Em 2023 foi publicado na Diabetes Care um estudo de coorte avaliando pacientes com EHH [1]. Para isso foi utilizado o banco de dados do sistema de saúde público dinamarquês entre 2016 e 2018.
Durante três anos de acompanhamento de 4,8 milhões de adultos na Dinamarca, 634 desenvolveram EHH. O estudo analisou perfis bioquímicos e dados clínicos desses pacientes. Os principais achados foram:
- Um terço dos pacientes não tinha diagnóstico prévio de DM. Diabetes tipo 2 era um antecedente conhecido em 48% da amostra e 18% dos pacientes tinha diagnóstico de DM1;
- Em relação ao quadro clínico, 62% dos pacientes apresentaram apenas EHH e 38% apresentaram sobreposição CAD-EHH;
- A incidência de EHH foi mais alta entre os pacientes com DM tipo 1, sendo de 16,5 por 100.000 pessoas-ano nesses pacientes e 3,9 nos pacientes com DM tipo 2;
- Entre os pacientes exclusivamente com EHH, a taxa de mortalidade intra-hospitalar foi de 17%. Um foco infeccioso foi identificado em 35% dos casos de EHH isolado;
- Nos casos de sobreposição CAD-EHH, 39% dos pacientes tinham antecedente de diabetes. Acidose não CAD foi diagnosticada em 39% dos pacientes.

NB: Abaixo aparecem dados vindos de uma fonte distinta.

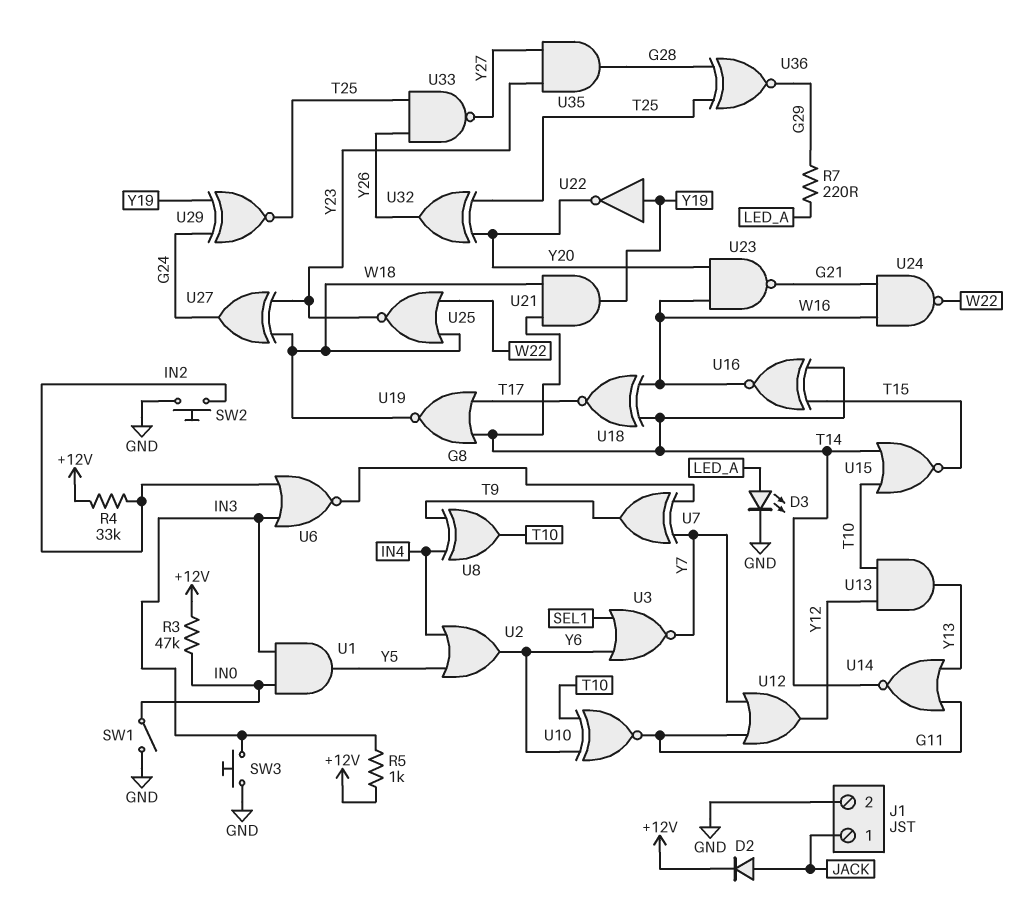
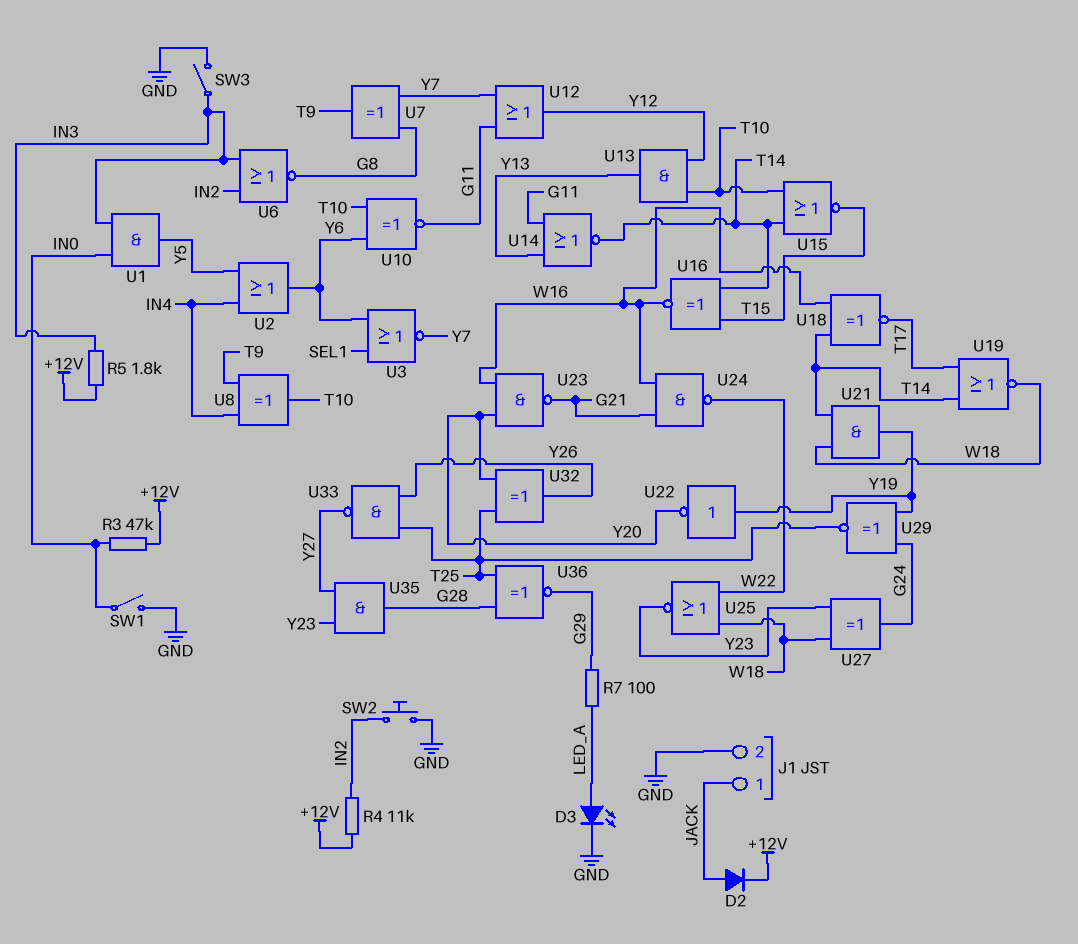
R4: 33k (+12V, IN2) -> 11k (+12V, IN2)
R5: 1k (+12V, IN3) -> 1.8k (+12V, IN3)
R7: 220 (G29, LED_A) -> 100 (G29, LED_A)
SW3: button (GND, IN3) -> switch (GND, IN3)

Em relação a outros estudos, a coorte dinamarquesa encontrou uma maior incidência de CAD-EHH (26% vs 20%) e maior incidência de diabetes tipo 1 com apresentação CAD-EHH (26% vs 12%). Estes dados detalham o perfil clínico de pacientes com EHH e auxiliam no manejo e identificação precoce desse grupo.